# Algorithm to Generate Decimal Representation
A function that takes a _base_, a vector of _digits_ and an _exponent_,
    then returns a decimal represetntation of the number.



In [18]:
function getDecimal(base :: Int64, d :: Vector{Int64}, e :: Int64)
    """
    A function that takes a base, a vector of digits and an exponent,
    then returns a decimal represetntation of the number.
    """
    num = 0
    base = float(base)
    for i = 0:length(d)-1
        num += d[i+1]*base^(-i)
    end
    return num*base^e
end

getDecimal (generic function with 1 method)
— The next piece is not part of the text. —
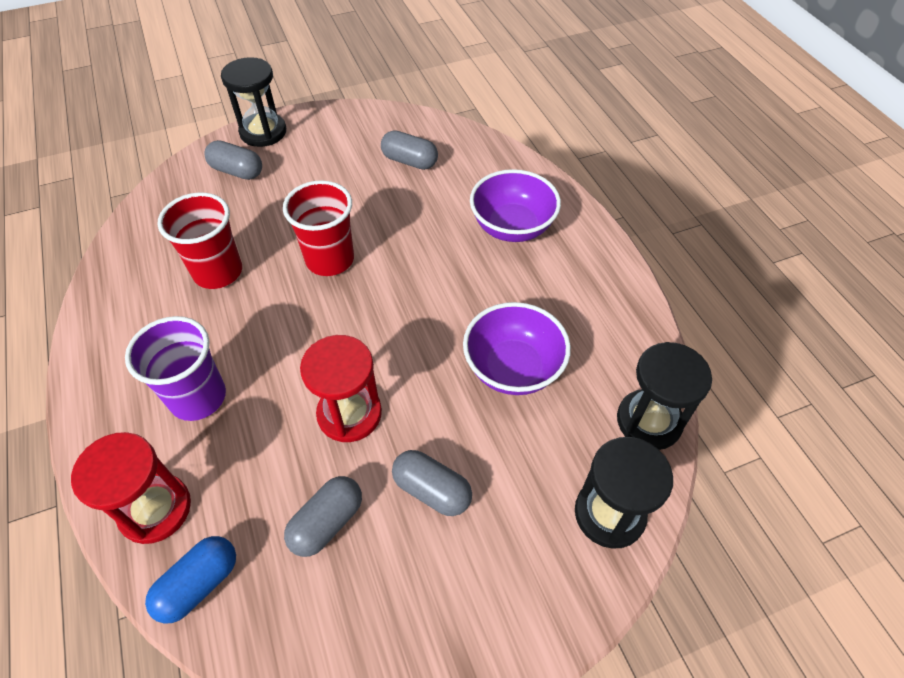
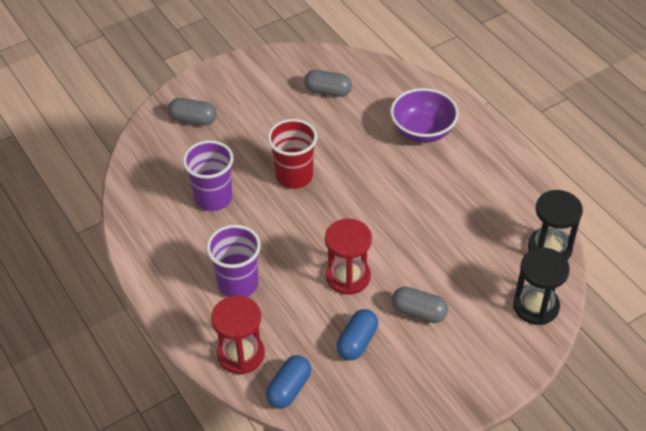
camera: 10 degrees left, 5 degrees down
(218, 272) = (213, 198): red cup -> purple cup
(263, 132) = (200, 84): black hourglass -> none
(327, 522) = (357, 342): grey capsule -> blue capsule
(513, 368) = (451, 230): purple bowl -> none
# Algorithm to Generate a Base Representation


In [19]:
function getDigits(decimalNum, base :: Int64, digits :: Int64)
    """
    A function that takes a decimal representation of a number and
    returns its representation in a specific base up to a certain
    number of digits.
    """
    base = float(base)
    e = floor(Int64,log(base,decimalNum))
    d = zeros(Int64,digits)
    num = decimalNum/(base^e)
    for j = 1:digits
        d[j] = floor(Int64,num)
        num = (num - d[j])*base
    end

    return d, e
end

decimal = 16.625

16.625

In [20]:
#Example 1
base, digits = 2, 4
d, e = getDigits(decimal, base, digits)
printstyled("EXAMPLE 1:\n", color=:red)
println("$decimal has a expansion in base $base with precision $digits \nof $d with exponent $e\n")
approx = getDecimal(base,d,e)
println("The decimal representation of $base-ary representation is $approx.\n")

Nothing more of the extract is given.